Given that it's an expensive spice Cardamom will make a great addition to your indoor garden or balcony and it's a great healing herb to have on hand. If well cared for the cardamom plant can last for years. In ideal conditions it can grow to about 5 feet in height and can expand across the root base to upto about 4 feet, hence the need for a large pot to allow the root to nicely grow.

The cardamom plant likes partial sun, not direct sunlight and not a drafty area. It loves plenty of water but you don't want to over water causing the roots to become soggy. Just don't leave the soil to dry out and every so often ensure you mist the leaves with water. In terms of the soil you want a partially sandy soil that is full of good healthy organic matter.

If you want more harvest, then once the plant has a number of decent stems growing, you can begin to split out the plant and root.
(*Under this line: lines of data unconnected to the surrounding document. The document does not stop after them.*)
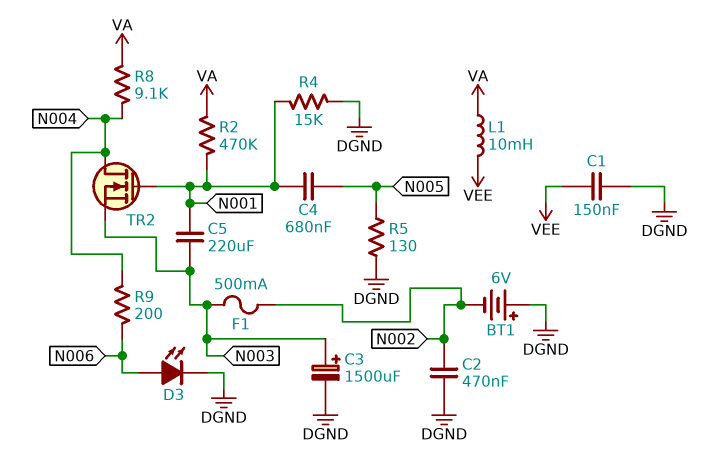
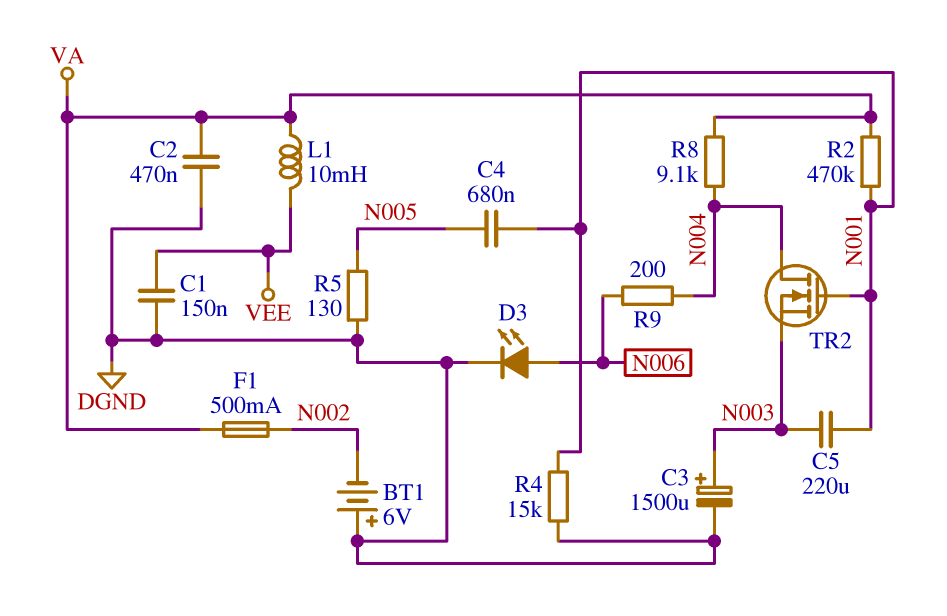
C2: 470nF (DGND, N002) -> 470nF (DGND, VA)
F1: 500mA (N002, N003) -> 500mA (N002, VA)

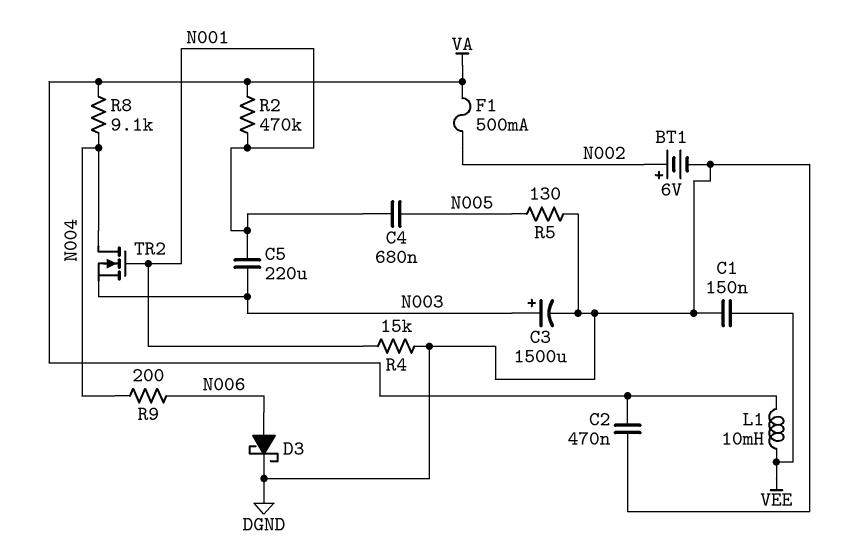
BT1: 6V (plus DGND, minus N002) -> 6V (plus N002, minus DGND)
D3: LED (A N006, K DGND) -> schottky (A N006, K DGND)

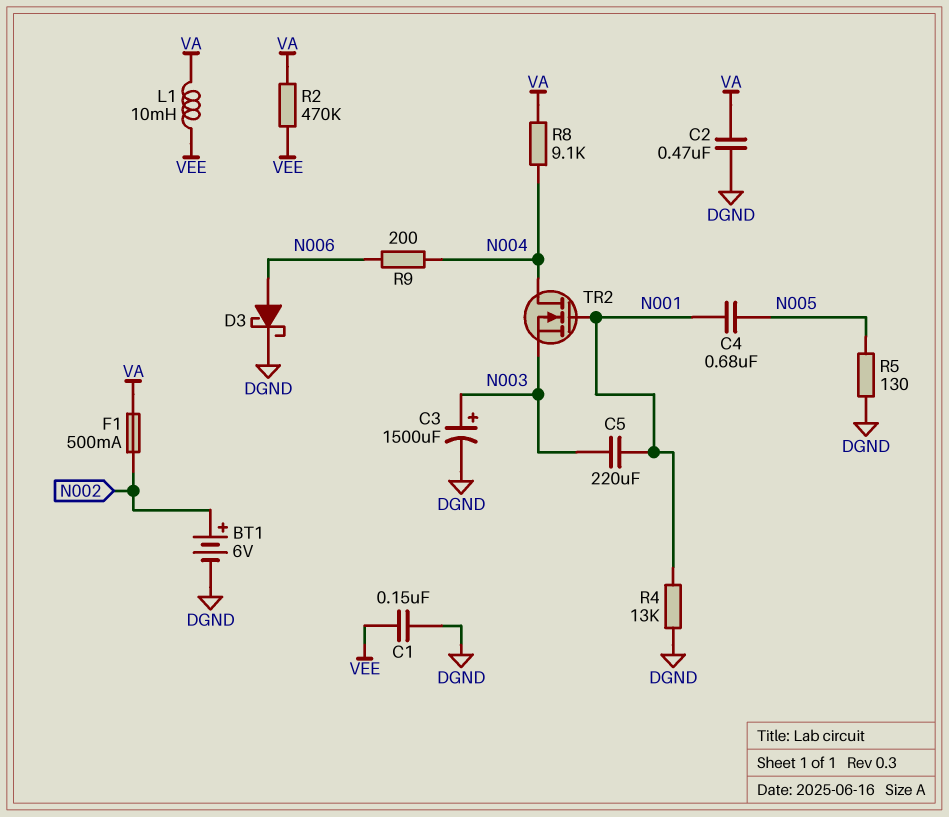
R2: 470k (N001, VA) -> 470k (VA, VEE)
R4: 15k (DGND, N001) -> 13k (DGND, N001)

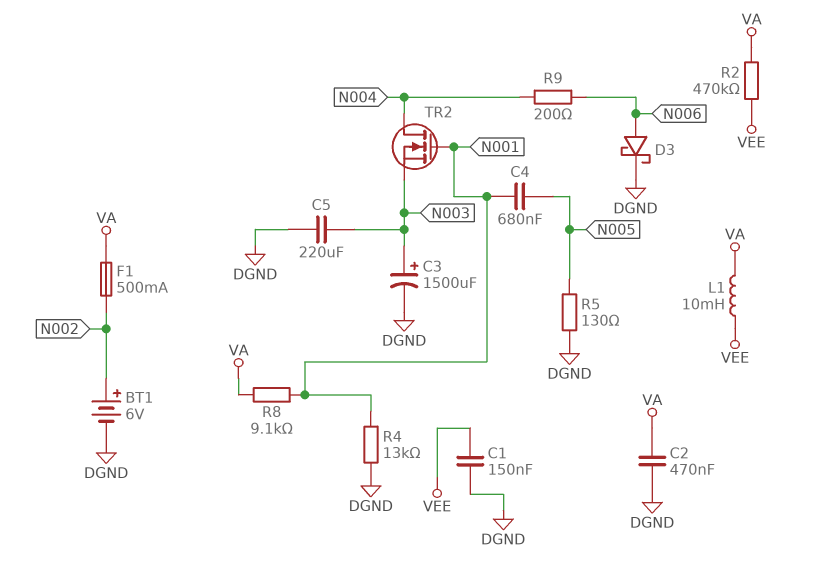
C5: 220uF (N001, N003) -> 220uF (DGND, N003)
R8: 9.1k (N004, VA) -> 9.1k (N001, VA)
This will also help with giving each plant more room for the root to grow and flourish and long term give you more harvest. 

Growing time

It takes a number of years for the plant to begin flowering and producing fruit - the seeds, typically around 3 years. The cardamom pods with the famous seeds inside will begin to show once your plant is in flower. Depending on the variety of cardamom you planted, the pods can be picked whilst green or left for longer to mature. Remember if you're using this as a remedy then it's recommended to harvest the green pods from the genus Elettaria variety. Or ideally grow both varieties!

The pods will need to be dried out for a number of days, ideally in a warm dry place without direct sunlight or use a dehydrator. Once dried you want to store the dried pods in an airtight container away from sunlight. Don't open the pods until you need to use the cardamom seeds for healing as they will contain the highest level of healing properties when they are scraped directly from the pod at the time as opposed to months or weeks beforehand. 

When you're ready to use the seeds from the green pods, use a pestle and mortar to grind then into a fine powder then use the amount you need for your recipe of choice. The leaves of the plant and the green outer shell of the pod can be used to make some great flavoursome teas and can be used in cooking to add flavour to your sauces or marinades. If you're working with the mature black or brown cardamom pod, then just use the seeds.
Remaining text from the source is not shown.